Isolated hemorrhagic arterialized DVAs: revisiting symptomatic DVAs.

We aim to present here a small case series of symptomatic isolated hemorrhagic arterialized developmental venous anomalies (sDVAs) with a larger goal of revisiting the classification based on patho-mechanisms plus emphasizing angiographic features coupled with CT and MRI. Typically, DVA is an incidental and silent abnormality on neuroimaging. Understanding its morphology in terms of arterialization and relationship with other entities is crucial for management. One adult and two pediatric cases presented with acute or sub-acute hemorrhage in the cerebellum or thalamus.
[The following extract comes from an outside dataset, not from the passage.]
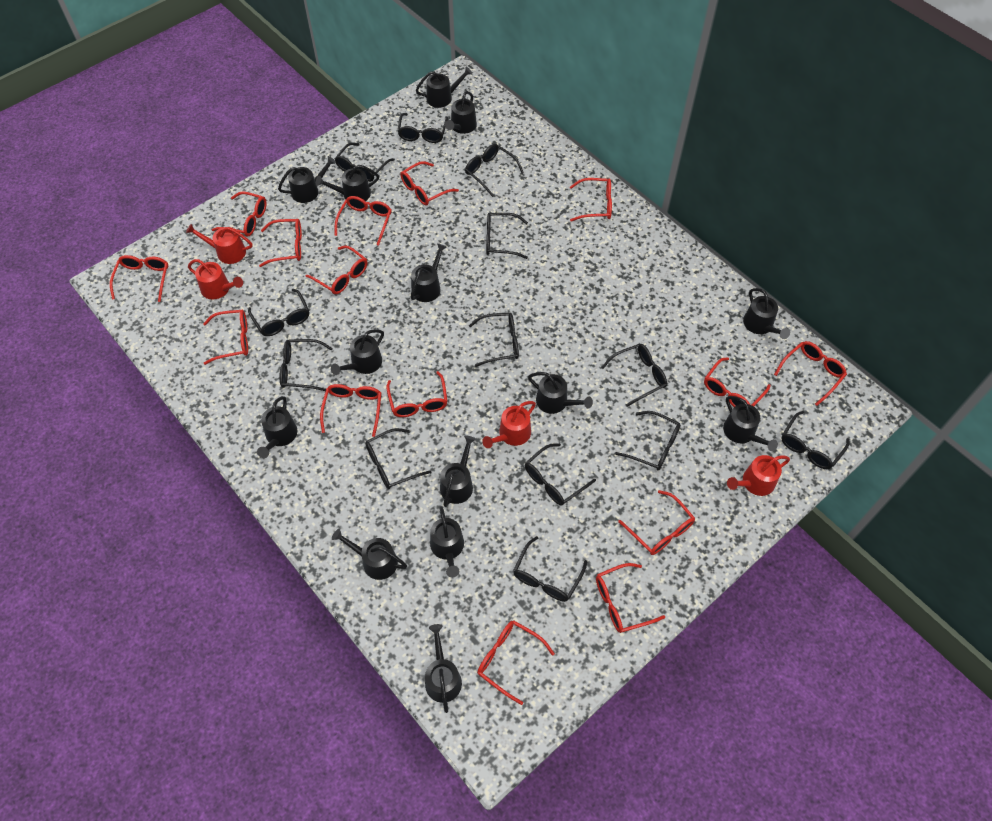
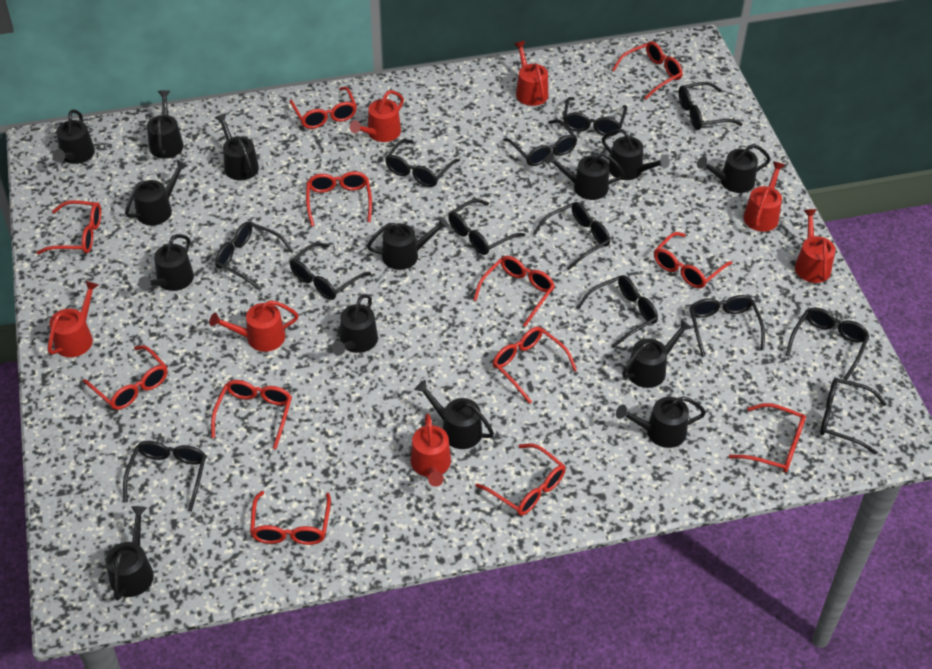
red glasses: 15 -> 12
red watering can: 4 -> 7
Morphologic characterization on cross-sectional imaging and catheter angiography confirmed the integrated diagnosis of "symptomatic isolated hemorrhagic arterialized DVAs with deeper or superficial venous drainage". Conservative management was adopted in all cases. We emphasize the following classification and approach for symptomatic DVAs: (1) congestive isolated arterialized sDVAs, (2) congestive isolated resistive sDVAs, (3) coexisting sDVAs (with AVM or cavernous malformation), (4) compressive sDVAs (compressive effects), and (5) idiopathic DVAs. Like our three cases, ganglionic and infratentorial DVAs have higher propensity of hemorrhage, compressive effects, and usually harbor deeper venous drainage. Typical "caput medusae" as dominant collector vein on cross-sectional imaging is crucial to complement and even confirm the diagnosis of DVA before catheter angiography in sDVAs. Capillary stain or early opacification of DVAs is a marker of arteriovenous shunting in arterialized sDVAs. Recognition of this entity is crucial as treatment is usually conservative.